Another sample configuration file has been included with the source at example-config.yaml.

The meaning of each structure in the configuration file is explained below.

proxies

A top-level list of dictionaries, each of which must contain a proxy object. Multiple proxies are natively supported.

proxy

A dictionary that contains three key / value pairs:

  • listen_on: a listener_spec
  • connect_to: a connector_spec
  • label_filters: a label_filters_spec

The proxy object determines where to listen on, where to fetch metrics from, and how the fetched metrics will be post-processed by the proxy.

Optionally, a cache_duration can be specified (as a Rust duration string), which will cause successful metrics fetches from the backend (connect_to) to be cached for that duration of time. Leaving the value absent will defeat the cache. The cache respects different URI query strings and authorization headers so backends that generate different contents based on these headers and query strings will be cached correctly.

listener_spec

A dictionary that requires only one key: url. Fragments and query strings in the URL are not supported, and the only schemes supported are http and https. The URL represents the address to which this specific proxy server will respond to. Both IP addresses and host names are supported, but any host name that does not resolve to an address the system is listening on will later cause an error while attempting to listen to that address. The port in the URL is required.

If HTTPS is enabled in the URL, then options key_file and certificate_file must be paths pointing to a valid X.509 key file and certificate file respectively. Test certificates can be generated with command openssl req -newkey rsa:2048 -nodes -keyout key.pem -x509 -days 365 -out certificate.pem, taking care to add a common name to the certificate when prompted.

Additionally, two timeouts can be specified (as a Rust duration string):

  • header_read_timeout (default 5 seconds) specifies how long the proxy will wait for clients to finish uploading their request body. Specifically, the time counts from the first HTTP-level byte the client sends to the last carriage return in the request header.
  • request_response_timeout (default 5 seconds more than timeout in the connector_spec structure) specifies how long the whole request may take (including the time spent contacting the proxy) all the way until the last byte is sent to the client.

No two listener_spec entries may share the same host, port, handler path and protocol, since then the proxy would not be able to decide which one of the targets should be proxied.

connector_spec

This describes the target telemetry server that will be proxied by the metrics proxy.

A dictionary with one mandatory field: url. The protocol of the URL must be one of http or https, fragments are not allowed in the URL, and authentication specification is not allowed.

Optionally, a timeout can be specified (as a Rust duration string) to instruct the proxy on how long it should wait until the proxied exporter has fully responded. The default timeout is 30 seconds.
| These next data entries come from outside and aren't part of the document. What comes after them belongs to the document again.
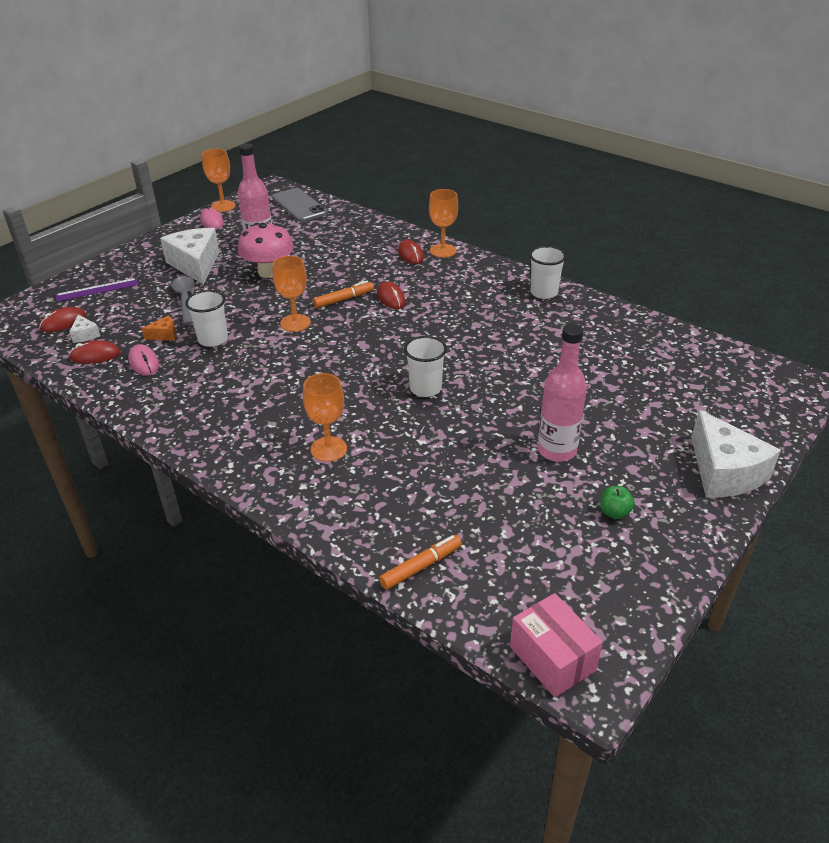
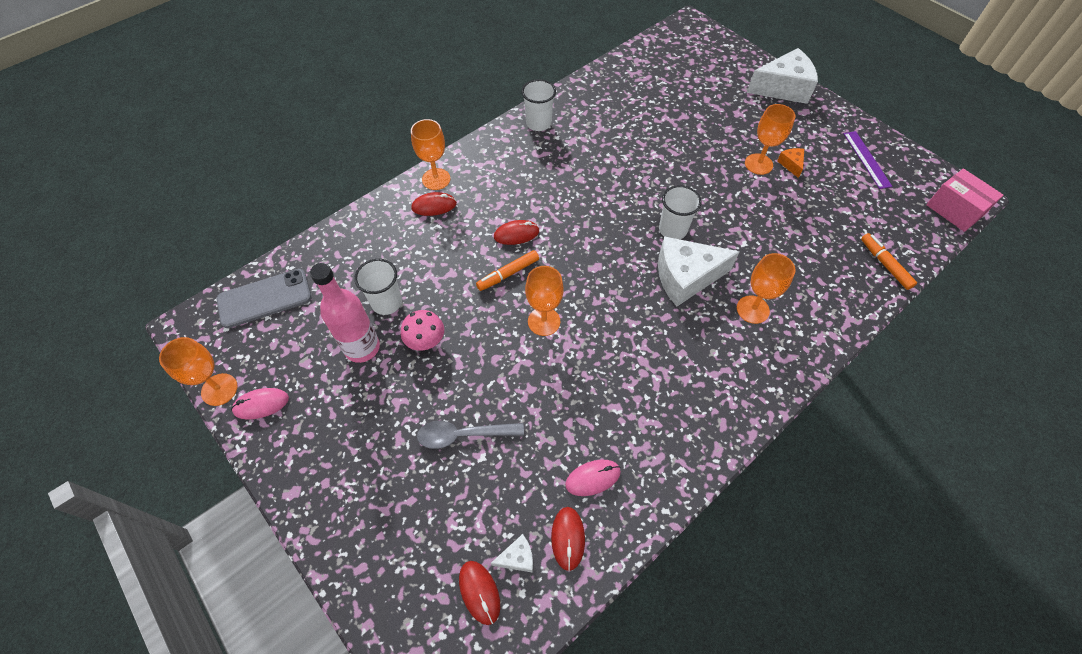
camera: 80 degrees left, 20 degrees up
(97, 289) = (403, 553): purple ruler -> purple ruler (866, 159)
(164, 335) = (538, 457): orange cheese -> orange cheese (791, 164)
(195, 265) = (378, 424): white cheese -> white cheese (686, 277)
(213, 339) = (559, 403): white cup -> white cup (386, 302)
(269, 272) = (426, 341): pink mushroom -> pink mushroom, size x0.64
(343, 299) = (508, 274): orange marker -> orange marker turned 105 degrees counterclockwise
(552, 658) = (954, 210): pink box -> pink box turned 75 degrees clockwise
(556, 450) = (758, 164): pink bottle -> orange goblet
(614, 512) = (823, 150): green apple -> none

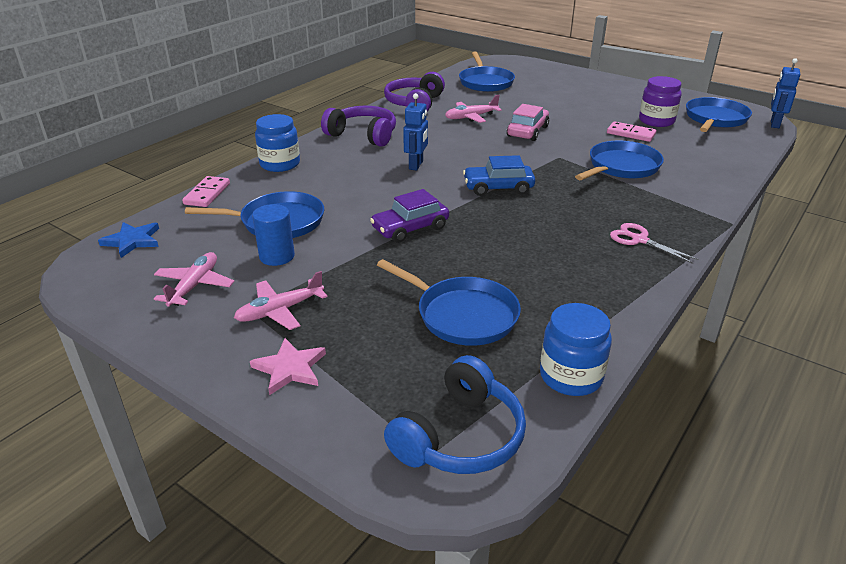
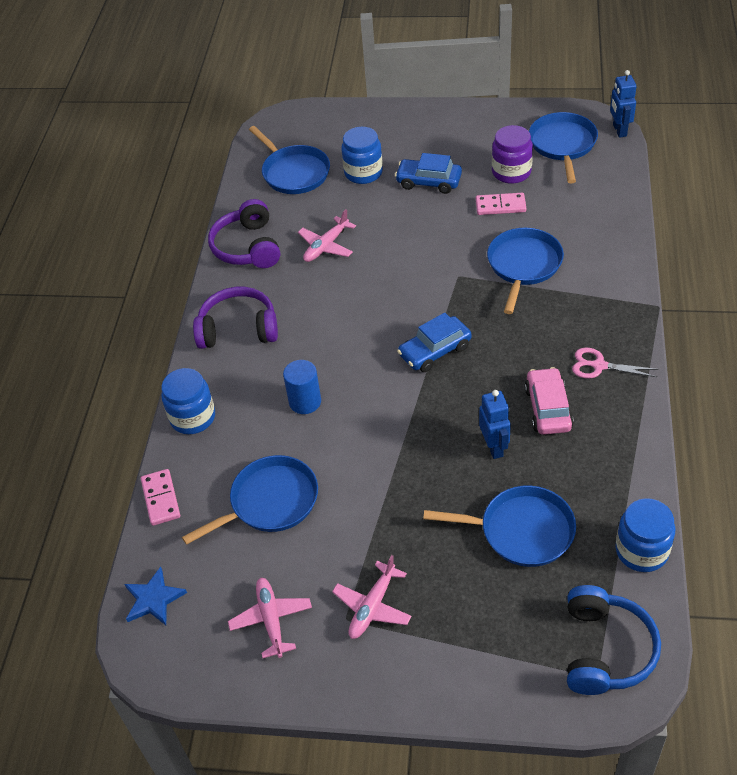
camera: 25 degrees left, 15 degrees up
(277, 256) = (311, 546): blue cylinder -> blue cylinder (305, 402)
(290, 368) = (435, 660): pink star -> none
(410, 228) = (399, 448): purple car -> none
(416, 165) = (332, 353): blue robot -> blue robot (494, 447)
(527, 131) = (400, 246): pink car -> pink car (548, 408)
(536, 94) = (363, 173): none -> blue jar
(582, 109) = (429, 182): none -> blue car

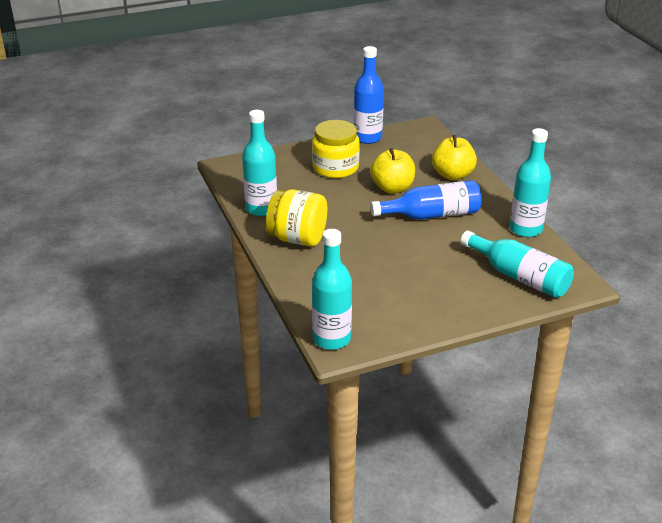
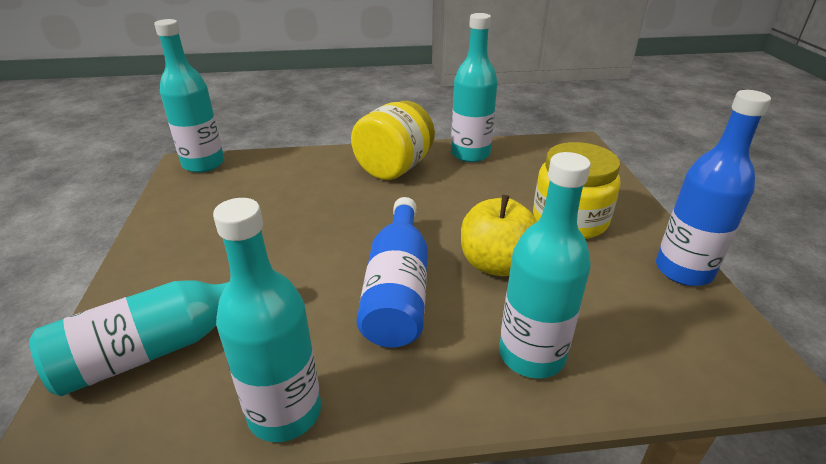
camera: 105 degrees right, 0 degrees up
(452, 175) = (531, 355): yellow apple -> turquoise bottle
A field tolerate_bad_tls can be set to true if the client should accept invalid / expired SSL certificates, or certificates with incorrect host names, from the target telemetry server.

label_filters_spec

A list of one or more label_filter. Each label_filter is applied in sequence to each metric as it comes through the proxy pipeline.

label_filter

A dictionary, patterned similarly to Prometheus metric relabeling, as specified by the following keys:

  • regex is a Rust-compatible regular expression (anchored at beginning and end) which will be used to match against the concatenated source_labels.
  • source_labels is an optional list of metrics label names that will be concatenated using separator to match against regex. It defaults to __name__ which in standard Prometheus means the primary metric name.
  • separator is optional and defaults to a semicolon, as it does in standard Prometheus metric relabeling configuration.
  • actions is a list of action to be taken on every metric whose label concatenation matches the regex.

action

Currently, there are three action classes:

  • keep: this action instructs the proxy to keep a matching metric, useful when a prior drop instructed the proxy to drop it, and this decision needs to be overridden / refined.
  • drop: this action instructs the proxy to drop a matching metric, and the metric will be dropped unless subsequent actions insist it should be keeped.
  • reduce_time_resolution: this action (with a mandatory resolution parameter as a duration in string form) instructs the proxy to serve the matching metrics from a cache unless the cache entry is older than the specified time resolution.
  • add_absolute_noise: this action has a mandatory amplitude parameter, and another quantum parameter. When this is used, a random amount within [-amplitude .. +amplitude] is added to each matching sample, with that amount getting quantized by the specified quantum before adding it to the sample. Example: a metric with value 5600 getting noised with amplitude 100 and a quantum of 10 will get a random value added to 5600, the random value would be between -100 and +100, and the random value would always be generated in granularity steps of 10. Users of this feature in combination with reduce_time_resolution should make sure that reduce_time_resolution is ordered after add_absolute_noise, so the noise is not added to the cached sample returned by reduce_time_resolution.

metrics

A single listener_spec that determines if and where the metrics handler listens to (the handler dedicated to serving metrics intrinsic to this program, rather than proxying metrics from other exporters).

If absent, no intrinsic metrics will be made available.

Operations

Metrics

Metrics are a vital part of keeping software running correctly. This program can emit metrics (see the configuration to learn how to enable it), which can then be scraped by a Prometheus server.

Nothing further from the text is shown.